The spring 2012 Readers’ Series will feature the acclaimed authors Jonathan Franzen — a National Book Award recipient who has graced the cover of TIME magazine — and C.K. Williams, a Pulitzer Prize-winning poet.
The Binghamton Center for Writers (BCW), established six years ago, hosts the Readers’ Series in collaboration with the creative writing program at Binghamton University.
Christine Gelineau, associate director of the creative writing department, said the BCW Readers’ Series is sponsored by the BU English department.
“Each spring semester the series brings to campus contemporary writers whose creative work we believe will be of interest to anyone who enjoys fiction and/or poetry,” Gelineau wrote in an email.
Maria Gillan, a professor of English, general literature and rhetoric, said the speakers are chosen using two criteria. Two are recipients of Binghamton University’s two book awards, the John Gardner Fiction Award and the Milt Kessler Poetry Award. The other readers are suggested by the creative writing faculty.
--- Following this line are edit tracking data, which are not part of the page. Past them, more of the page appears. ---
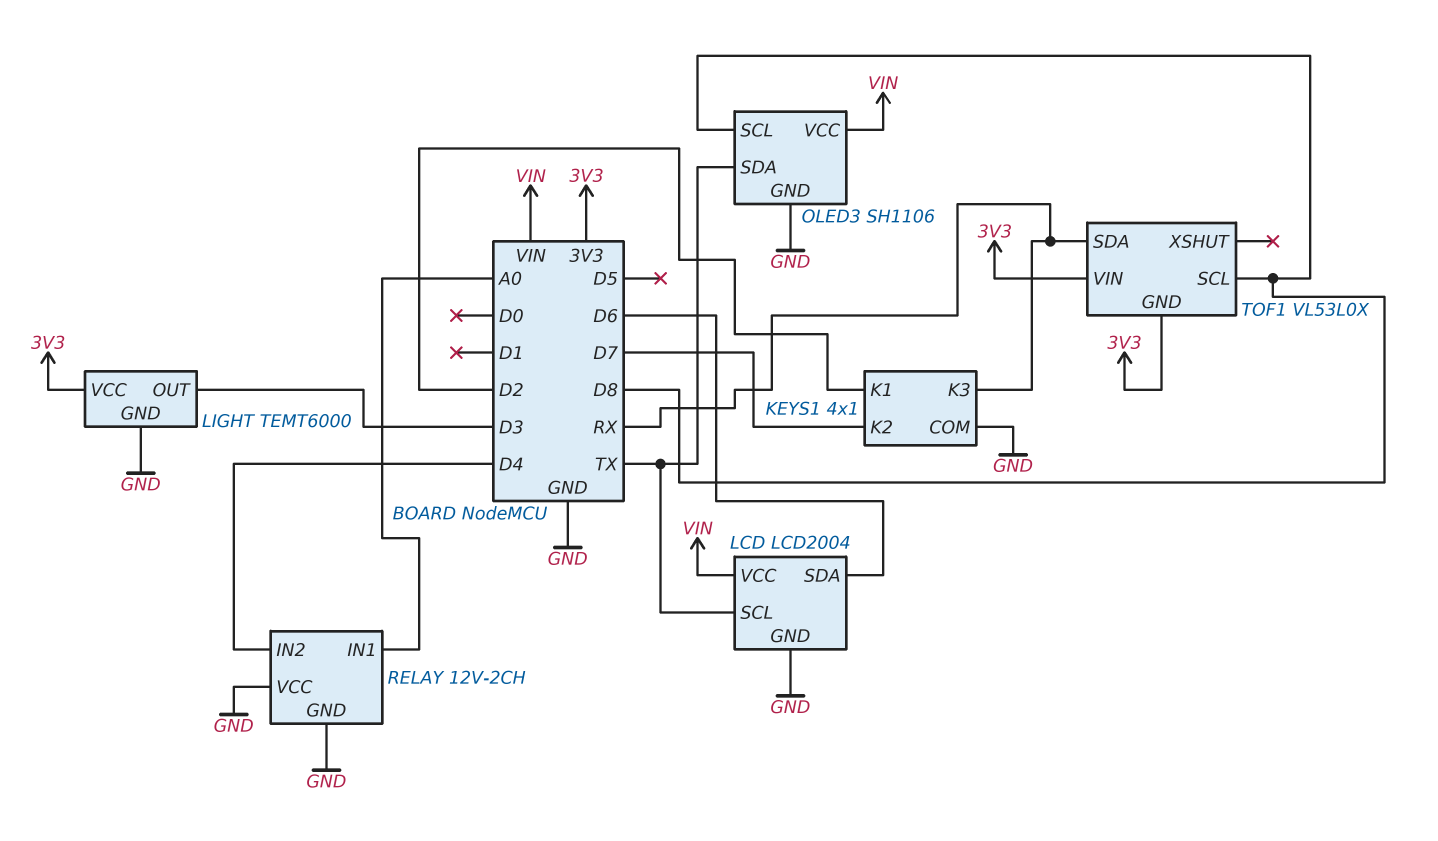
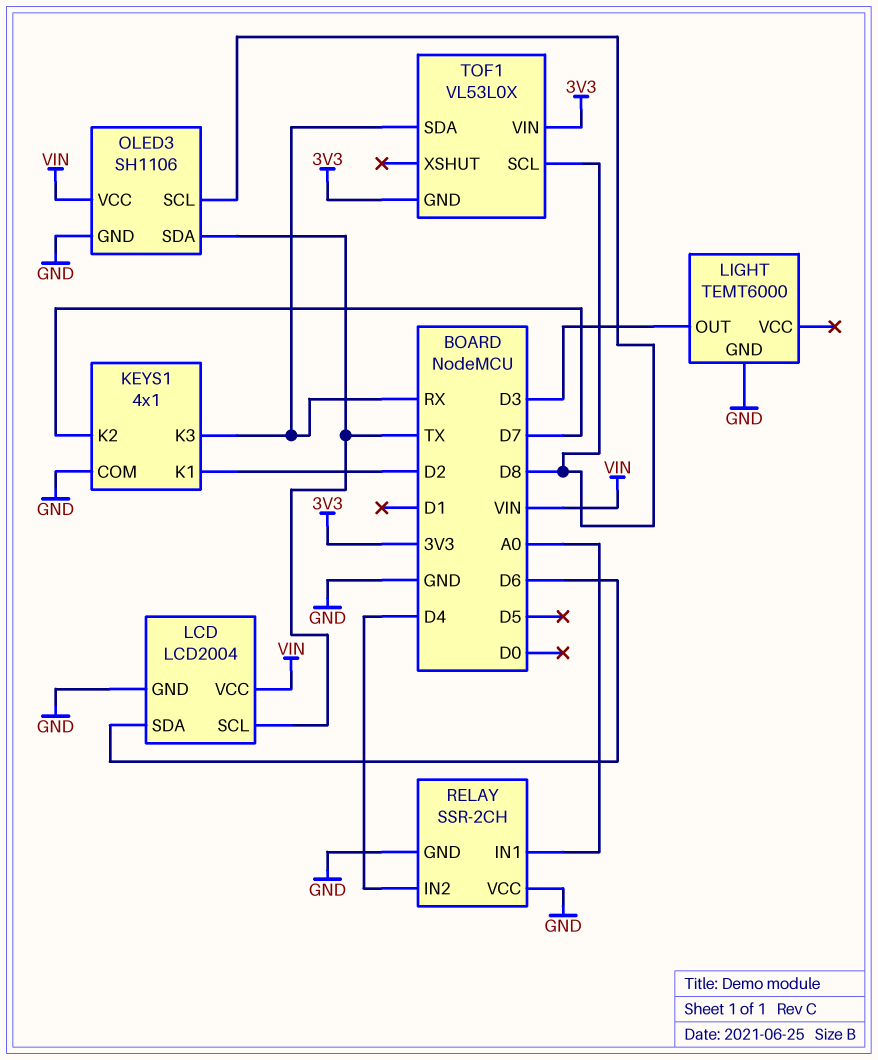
LIGHT pin VCC: 3V3 -> none
RELAY: 12V-2CH -> SSR-2CH

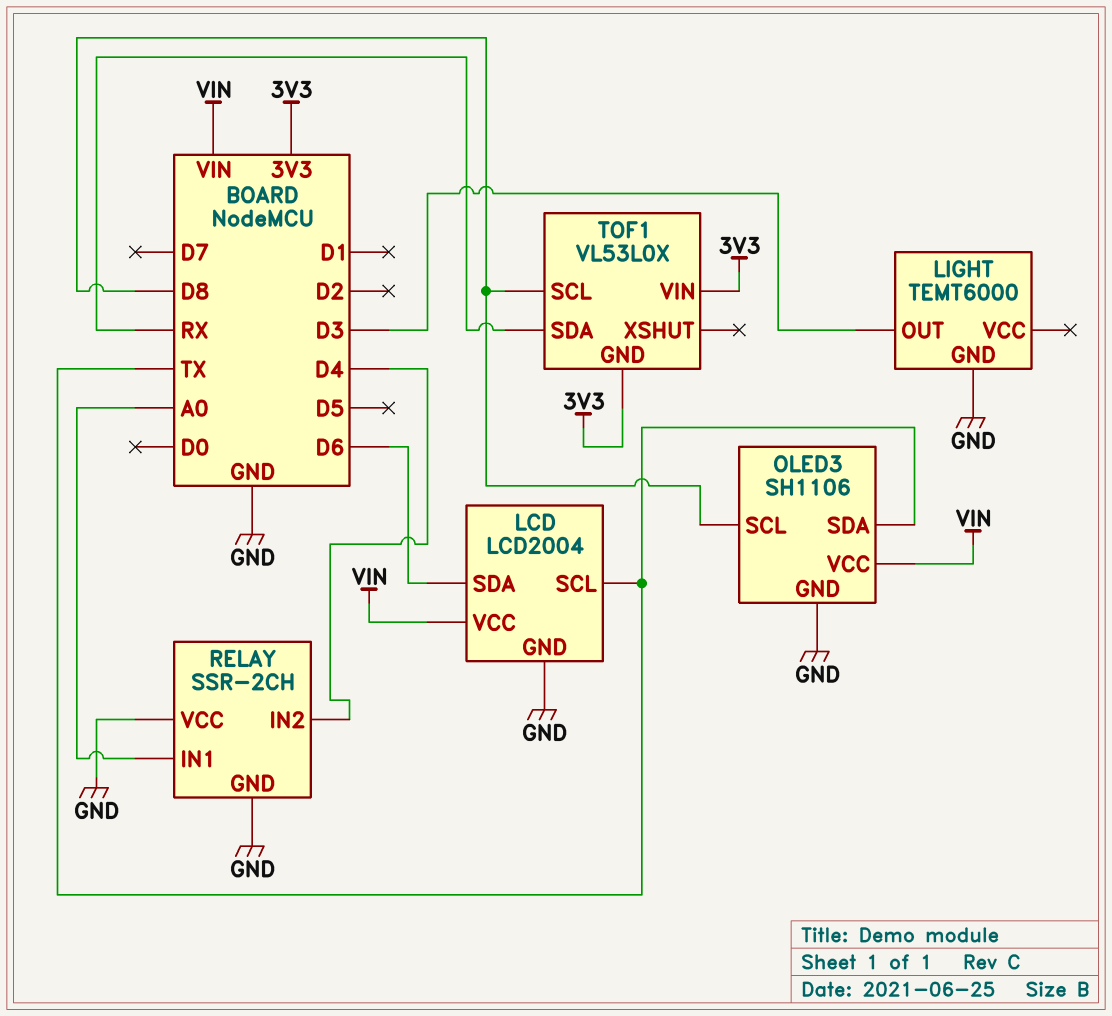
KEYS1: 4x1 -> none
KEYS1 pin COM: GND -> none
KEYS1 pin K1: D2 -> none
KEYS1 pin K2: D7 -> none
KEYS1 pin K3: RX -> none

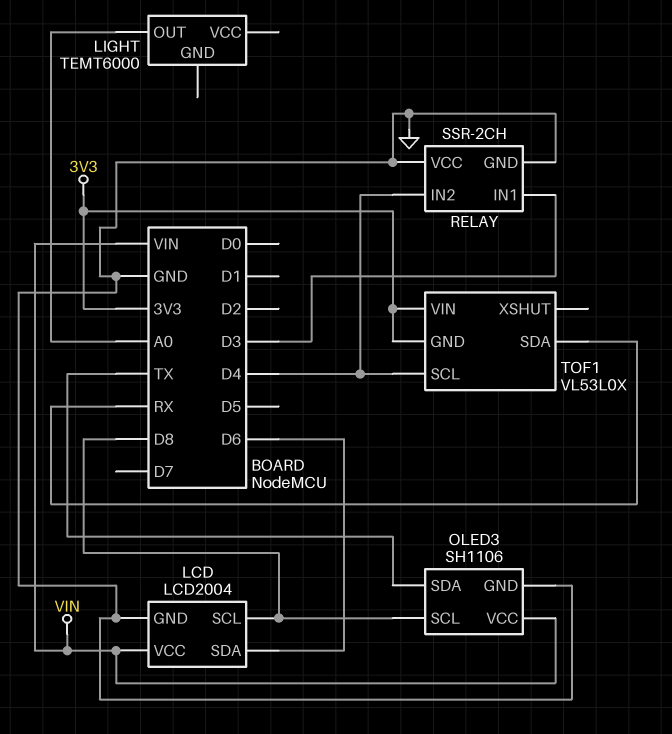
LCD pin SCL: TX -> D8
LIGHT pin GND: GND -> none
LIGHT pin OUT: D3 -> A0
RELAY pin IN1: A0 -> D3
TOF1 pin SCL: D8 -> D4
Authors of books of poetry and fiction may submit their works to the creative writing department to be considered for the awards, according to the department’s website. Two members from the department serve as judges, one for each award, and select the work that they feel represents the strongest works of poetry and fiction of the year. The winners of the awards receive $1,000 each.
This year’s Readers’ Series consists of six readers across five presentations. Jonathan Franzen and C.K. Williams are the 2011 recipients of the John Gardner Fiction Award and the Milt Kessler Poetry Award, respectively. Novelist Minrose Gwin, graphic novelist Katherine Arnoldi, poet Marilyn Nelson and publishers Vivian Shipley and Jim Reese have also been selected to present for the series.
“There are a number of factors to consider in setting up the readings,” Gillan said. “Once we find who the judges have chosen as the winners of the [Book Awards], we choose additional readers based on diversity of gender and ethnicity, and also based on getting writers who are willing to come to Binghamton to read.”
Gelineau said she believes the Readers’ Series would appeal to all students because they choose authors with wide appeal who write on a broad range of topics.
Jonathan Franzen, the recipient of the John Gardner Fiction Award for his novel “Freedom,” will read at 6:15 p.m. on March 7 in the Mandela Room. Franzen is a National Book Award winner, a Pulitzer Prize finalist and a New York Times’ bestselling author. His other works include novels the “Twenty-Seventh City” (1988), “Strong Motion” (1992) and “The Corrections” (2001) as well as a collection of essays and a memoir.
“Students should be aware that Jonathan Franzen is a major American writer and this is an opportunity to hear him read and discuss his work that they will remember in the years to come,” Gillan said.
C.K. Williams, the recipient of the Milt Kessler Poetry Book Award for his collection “Wait,” will be reading at 8 p.m. on March 20 in Science II room 149. Williams is a Pulitzer Prize winner, a National Book Award winner and author of 13 collections of poetry.
Gillan said she was able to book Williams for the BCW Readers’ Series because she knows him personally.
“He also felt very happy about getting the BU Milt Kessler Award because he thought it brought attention to this book and he was anxious to do that,” Gillan said. “He had a nonfiction book out the same year and that got lots of attention, and he felt it drew attention away from this book of poems.”
In the past, the Readers’ Series has featured authors such as Ted Kooser in 2005, the same year he won the Pulitzer Prize and was also named Poet Laureate of the United States, Maxine Kumin, Poet Laureate Consultant in Poetry to the Library of Congress from 1981-82 and Mark Doty, National Book Award winner for poetry in 2008.
Gillan recommended that students get their books signed by the authors and ask questions because it is a great opportunity to have a one-on-one discussion with them.
The Readers’ Series opens at 8 p.m. on Tuesday, Feb. 21 in Science I room 149 with a reading by Minrose Gwin, author of the novel “The Queen of Palmyra.” All events are free and open to the public.